Fundamental Analysis (FA) : This is probably the number one method most investors use to get ahead of the market. Most people think that they just have to study the fundamentals, understand the financial statement (ie. balance sheet, cash flow statement) well to project future earning projections and to derive an intrinsic value of the company. There are many tools to derive this so-called intrinsic value of the company share price for what it should be worth, the most popular being the “discount cash flow” method and the easiest one being “market comparable” i.e. P/E, etc. However, this valuation is based on “publicly” available information and even a slight assumption variation can skew value the valuation in one particular direction. It requires much more than just analyzing the financial statements and industry trends and all these take time. However, once done thoroughly, this is probably one of the best way to be well ahead of the market.

Technical Analysis (TA) : This is probably the next popular method to get ahead.
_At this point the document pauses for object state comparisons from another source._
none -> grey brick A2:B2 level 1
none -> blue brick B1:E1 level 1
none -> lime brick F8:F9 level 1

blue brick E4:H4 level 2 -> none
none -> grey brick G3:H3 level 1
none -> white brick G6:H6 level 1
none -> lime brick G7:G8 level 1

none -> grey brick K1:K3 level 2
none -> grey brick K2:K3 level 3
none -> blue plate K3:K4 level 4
There are basically two indicators to look out for - the “lagging indicators” and the “leading indicators”. I am not a firm believer in TA except when occasionally I use the 2nd one to help me determine “exit” and “entry” points for short-term trading opportunities. I define short-term here as the zone between “entry and exit” regardless of time and for me it’s different for stocks vs. options.
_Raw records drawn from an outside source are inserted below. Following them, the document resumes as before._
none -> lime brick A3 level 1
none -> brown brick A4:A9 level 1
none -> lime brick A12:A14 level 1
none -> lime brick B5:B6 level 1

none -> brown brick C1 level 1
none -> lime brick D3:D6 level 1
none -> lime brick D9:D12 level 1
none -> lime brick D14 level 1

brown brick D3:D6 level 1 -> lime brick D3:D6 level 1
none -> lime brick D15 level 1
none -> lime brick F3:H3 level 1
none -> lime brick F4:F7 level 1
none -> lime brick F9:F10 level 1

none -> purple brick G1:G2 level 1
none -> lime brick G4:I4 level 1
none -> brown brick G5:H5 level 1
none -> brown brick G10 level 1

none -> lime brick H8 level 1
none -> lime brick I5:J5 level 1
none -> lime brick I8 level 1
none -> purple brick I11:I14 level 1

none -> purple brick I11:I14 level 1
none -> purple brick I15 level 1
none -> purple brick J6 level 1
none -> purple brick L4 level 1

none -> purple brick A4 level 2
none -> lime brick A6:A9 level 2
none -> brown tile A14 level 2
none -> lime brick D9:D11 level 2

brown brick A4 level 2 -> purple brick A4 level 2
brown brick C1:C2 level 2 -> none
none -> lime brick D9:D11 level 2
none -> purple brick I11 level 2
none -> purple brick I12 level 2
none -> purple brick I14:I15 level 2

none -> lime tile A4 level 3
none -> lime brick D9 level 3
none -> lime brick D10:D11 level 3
For option traders, time is very precious. What if you could make use of FA and TA in a simpler way for short-term trading opportunity? What if you could easily derive some meaningful insights from research analysts’ work?

Let me introduce Ahead of market to you.

Though this book is designed to teach one how to implement several investment strategies that enable you to use research produced by wall-street stock research analysts, read this book to grasp a wonderful concept thoroughly called the Earning Estimates Revisions.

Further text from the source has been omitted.